Consistently including kids with autism in everyday activities, even when it's hard, serves as a powerful form of positive reinforcement and supports crucial skills development. Kaley describes how the more she has brought Hudson to events, the more he has learned to adapt and gained coping skills for dealing with the sensory elements and other challenges. Things like waiting in line, taking turns, transitioning between activities, and regulating reactions and behaviors are skills that take a lot of time and practice to develop. 

While it may be easier to avoid situations that will be overstimulating or triggering, it can prevent kids from learning to handle those environments. Inclusion is a way to meet kids where they're at and slowly nurture progress through exposure and repetition. With support and accommodations, they can build confidence in engaging in the world around them.

4. Inclusion Breaks Down Stigma and Stereotypes

When kids with autism are regularly included, it helps normalize autism and other disabilities. Rather than being seen as something strange, scary, or shameful, neurodiversity becomes simply another facet of the beautiful diversity in our communities and classrooms. People begin to understand autism as a different way of thinking and perceiving, not a defect or flaw. This is so important for reducing stigma. 

Kaley talks about how she makes a constant effort to see and treat Hudson like any other kid his age. She doesn't want people to infantilize him or pity him for being autistic. Instead, she wants the world to embrace his unique strengths, challenges, personality, and humanity - just like they would for a neurotypical child. By including Hudson alongside his peers, she's modeling that autism doesn't make him less than. He deserves to take up space, be seen, and be treated with full dignity like everyone else.

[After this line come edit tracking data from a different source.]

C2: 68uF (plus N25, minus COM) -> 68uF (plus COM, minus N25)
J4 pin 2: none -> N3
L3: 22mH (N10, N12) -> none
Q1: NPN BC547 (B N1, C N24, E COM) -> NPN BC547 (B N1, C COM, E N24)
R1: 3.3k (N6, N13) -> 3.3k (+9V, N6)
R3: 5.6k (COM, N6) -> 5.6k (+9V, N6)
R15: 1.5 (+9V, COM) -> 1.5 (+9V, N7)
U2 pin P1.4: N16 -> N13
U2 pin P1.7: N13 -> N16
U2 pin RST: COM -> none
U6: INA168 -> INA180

5. The Benefits Ripple Outwards 

The positive impact of inclusion extends far beyond the single child with autism and the specific setting or activity. Kaley describes how Hudson's brothers have become his fiercest advocates and are fostering a culture of acceptance and inclusion among their own friends and community. By growing up with Hudson and being encouraged by their parents to embrace him, the twins have developed a keen understanding of autism, a compassion for difference, and the language to educate others. They're influencing their peer group and planting seeds for a more inclusive generation. Their friends now come over and engage with Hudson like any other kid. Those kids will carry that perspective forward.

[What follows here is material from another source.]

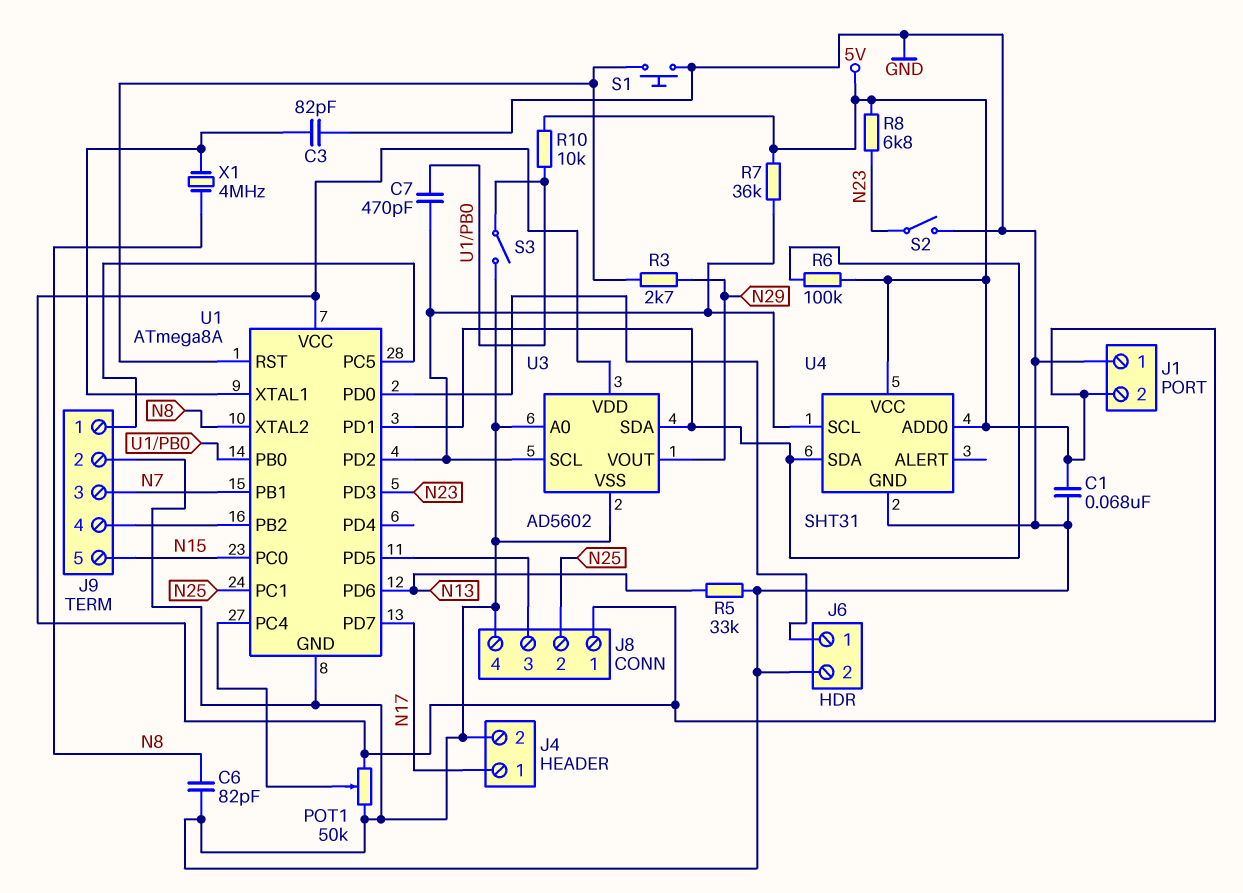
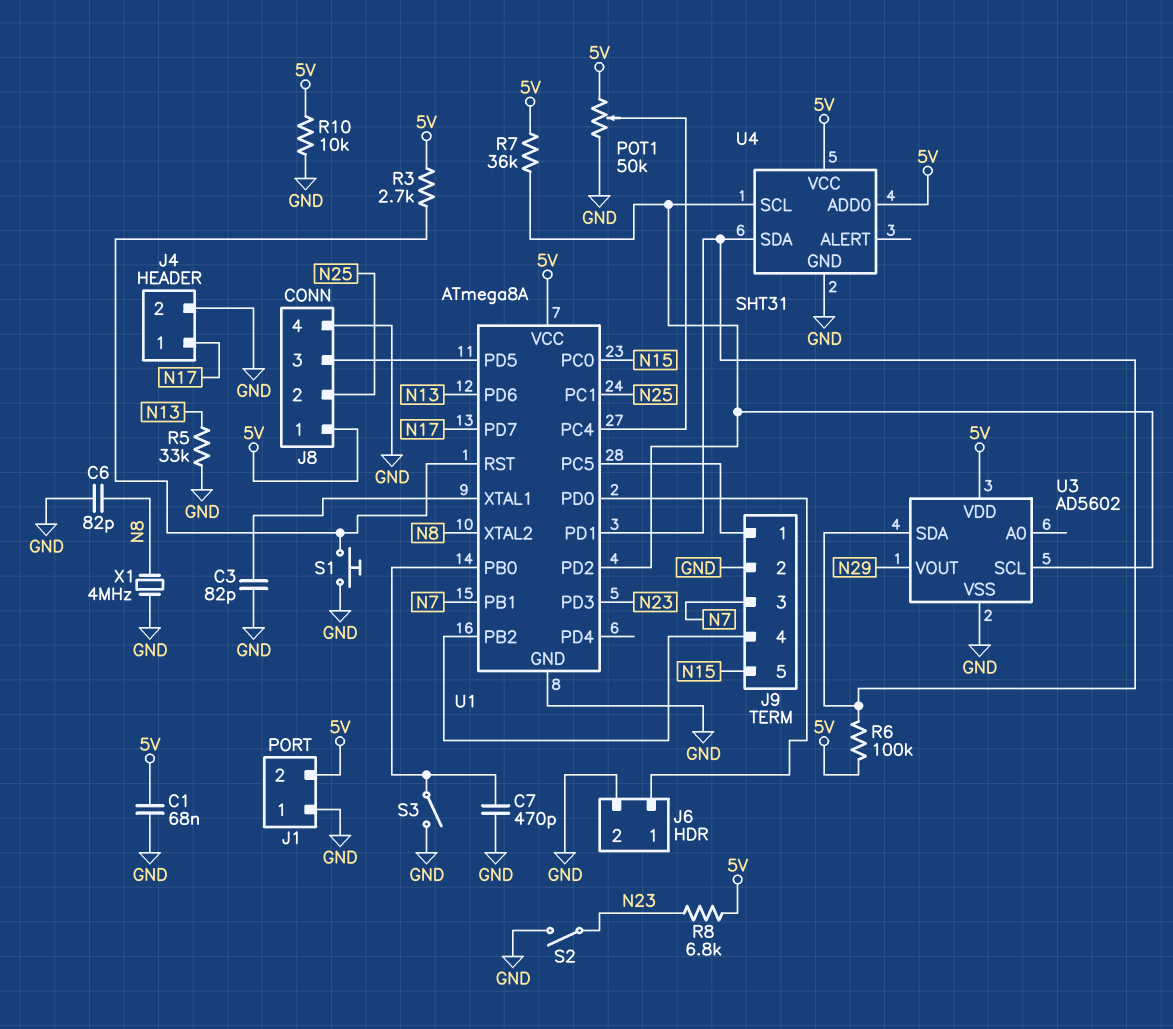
C7: 470pF (U1/PB0, U1/PD2) -> 470pF (GND, U1/PB0)
R3: 2.7k (N29, U1/RST) -> 2.7k (5V, U1/RST)
R10: 10k (5V, U1/PB0) -> 10k (5V, GND)
U3 pin A0: GND -> none
X1: 4MHz (N8, U1/XTAL1) -> 4MHz (GND, N8)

Additionally, every time a family pushes to include their child with autism - whether it's in a classroom, an extracurricular activity, a community event, or even just the neighborhood playground - they are challenging the status quo and expanding people's understanding of disability. Little by little, this is how cultures shift. As inclusion is normalized and more people see it in action, it won't seem like such a big deal anymore. 

Kaley's hope is that one day, it will be commonplace to see kids with autism and other disabilities participating in all facets of life alongside their neurotypical peers. The more families who include their kids now, the faster we move towards that reality. 

Building an Inclusive World

It's easy to understand the urge to protect our kids with autism by keeping them away from situations that may be challenging or potentially lead to sensory overload, negative responses from others, and tough experiences. But Kaley's story illustrates why leaning into inclusion is so important and worthwhile, even when it's hard. Inclusion benefits our kids' development and makes the world a little bit better.

So, to all the autism parents out there - keep pushing for inclusion, even when it seems daunting. Know that your efforts have a profound ripple effect. And to everyone else - be the change you wish to see. Look for opportunities to include, support, and uplift those who are different. Educate yourself and others. Normalize autism and other disabilities. Choose to be inclusive and accepting in big and small ways. Together, we can make the world a place where everyone is included, valued, and able to thrive as their whole authentic selves.